Little Dragon’s vocalist Yukimi Nagano took time to chat with 303 Magazine over the phone prior to their show with Glass Animals at Red Rocks on July 26. From Gothenberg, Sweden, Little Dragon has been serving up multigenre influenced electro-soul the world over. They last visited Denver in 2014, when they played The Ogden Theatre. They are currently on tour for their most recent album, Season High, released April 14.
303 Magazine: It’s been a few years since you’ve played here [in Denver]. Do you recall your last experience?
Yukimi Nagano: Unfortunately my tour memory isn’t the best, but I remember the day off when I was walking around. I don’t remember the venue, but I remember definitely that it was a vibe.
303: What kind of vibe?
YN: Just a lot of love from the crowd.
303: Your show in Denver will be at Red Rocks. Are you familiar with the venue?
YN: I’m actually not, but I had a friend of mine call me like, ‘I’m so jealous you’re playing at Red Rocks. That’s the place I’d love to play,’ and I googled and went, ‘Oh my gosh, that place just looks mind-blowing!’ So, I’m super excited.
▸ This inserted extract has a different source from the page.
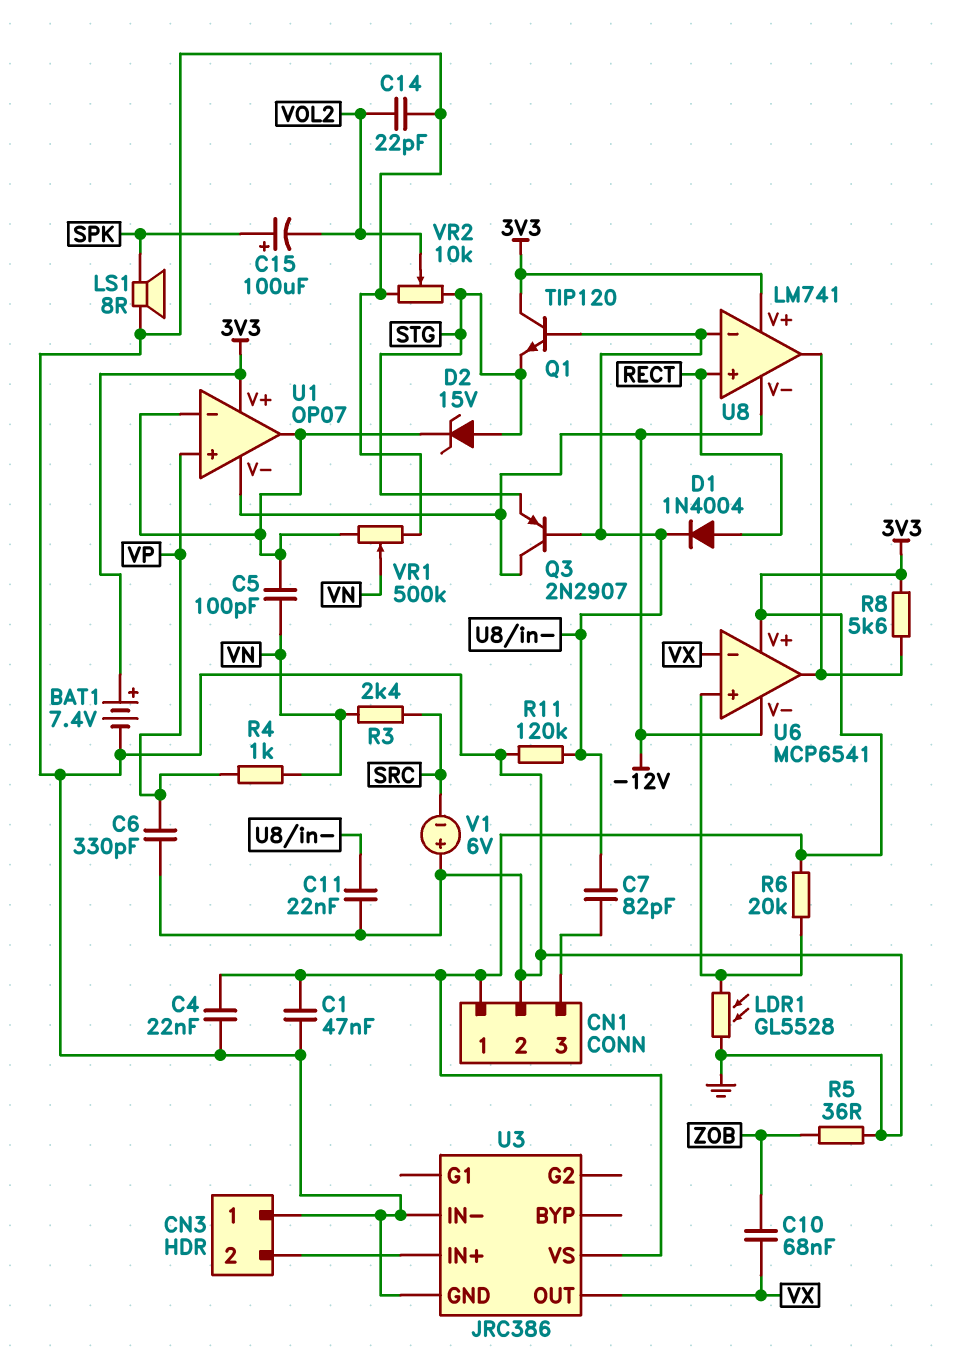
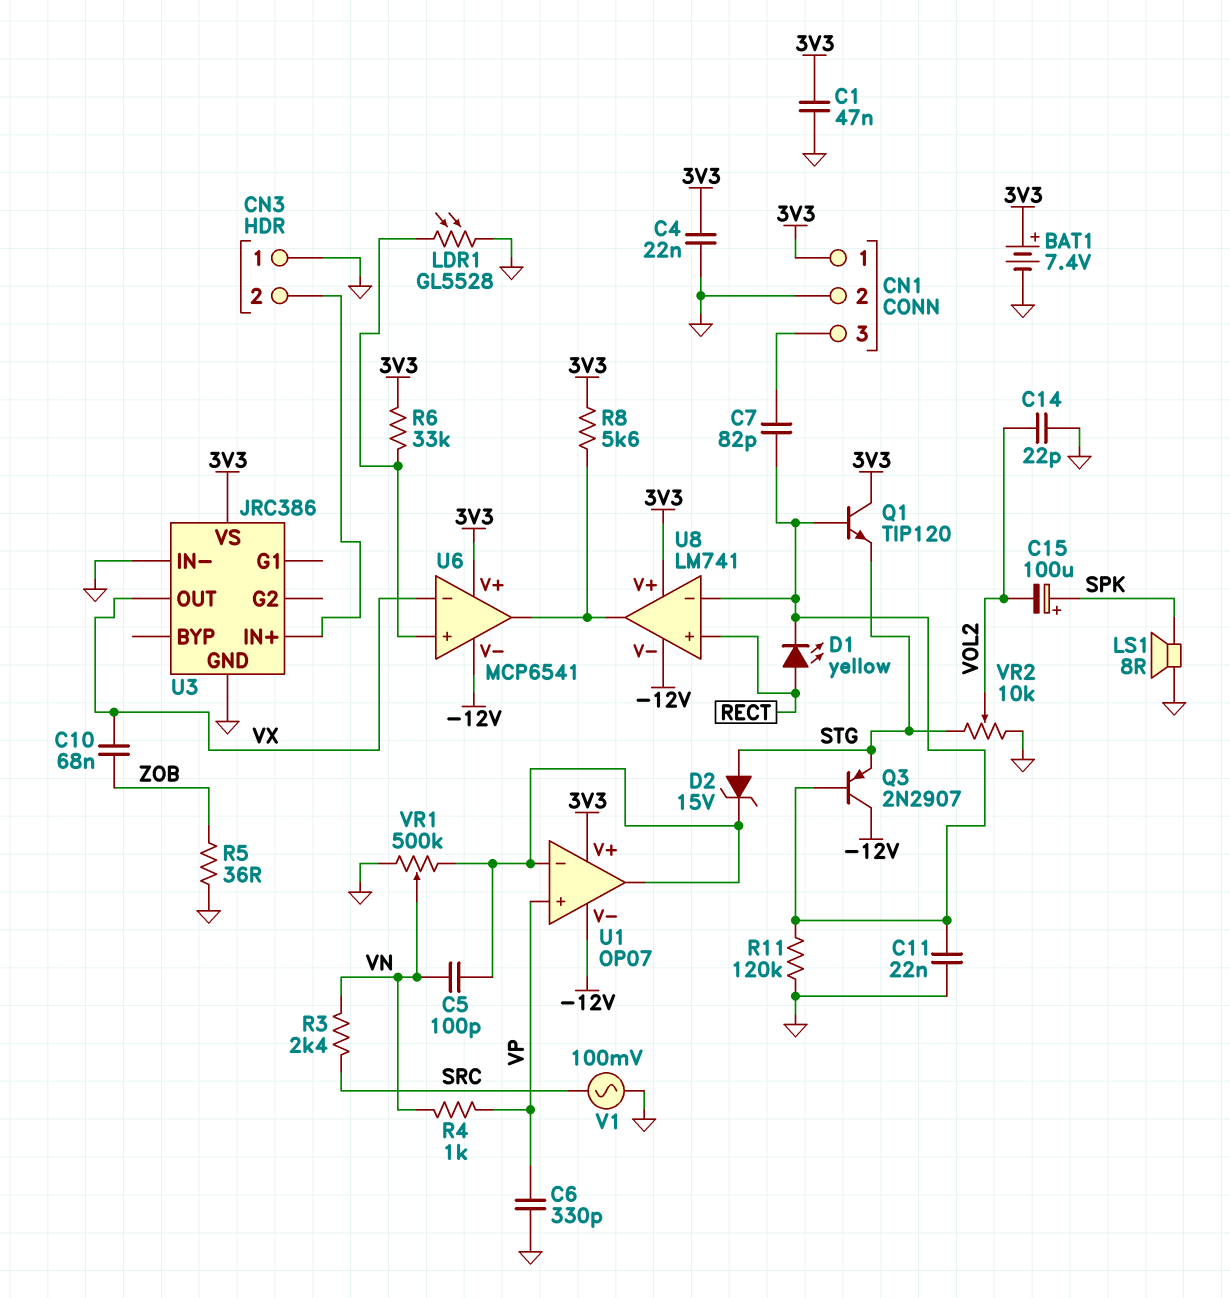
D1: diode 1N4004 (A RECT, K U8/in-) -> LED yellow (A RECT, K U8/in-)
R6: 20k (3V3, U6/in+) -> 33k (3V3, U6/in+)
V1: 6V (plus GND, minus SRC) -> AC 100mV (GND, SRC)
I almost wish I hadn’t googled it and just woken up on the bus, opened the door, and been blown away, because now I’m expecting this beautiful natural landscape. I know I’m going to be blown away. It’s obviously different when you see the picture online and you experience it in reality. I’m super excited. It seems like one of the most beautiful places, ever.
303: The name “Little Dragon” comes from a nickname from your temper — is there anything you can pinpoint in your music that you can say, “this is my anger” or “this is my sadness?”
YN: Of course there are tons of different emotions. We usually start writing with the music first and then I’ll sit with the beat, and write lyrics to what I have. Sometimes it’s hard to really pinpoint exactly what the music is saying but it gives a strong feeling. For example “Feather” has a sort of futuristic synth-y dreamy vibe. I think I wanted to somehow express female power in that song. I felt like the music was telling me something and it made me write something to go with it, if that makes sense. “Twice” is one of those tracks that has a melancholy and a sadness in it in a slightly hopeful way.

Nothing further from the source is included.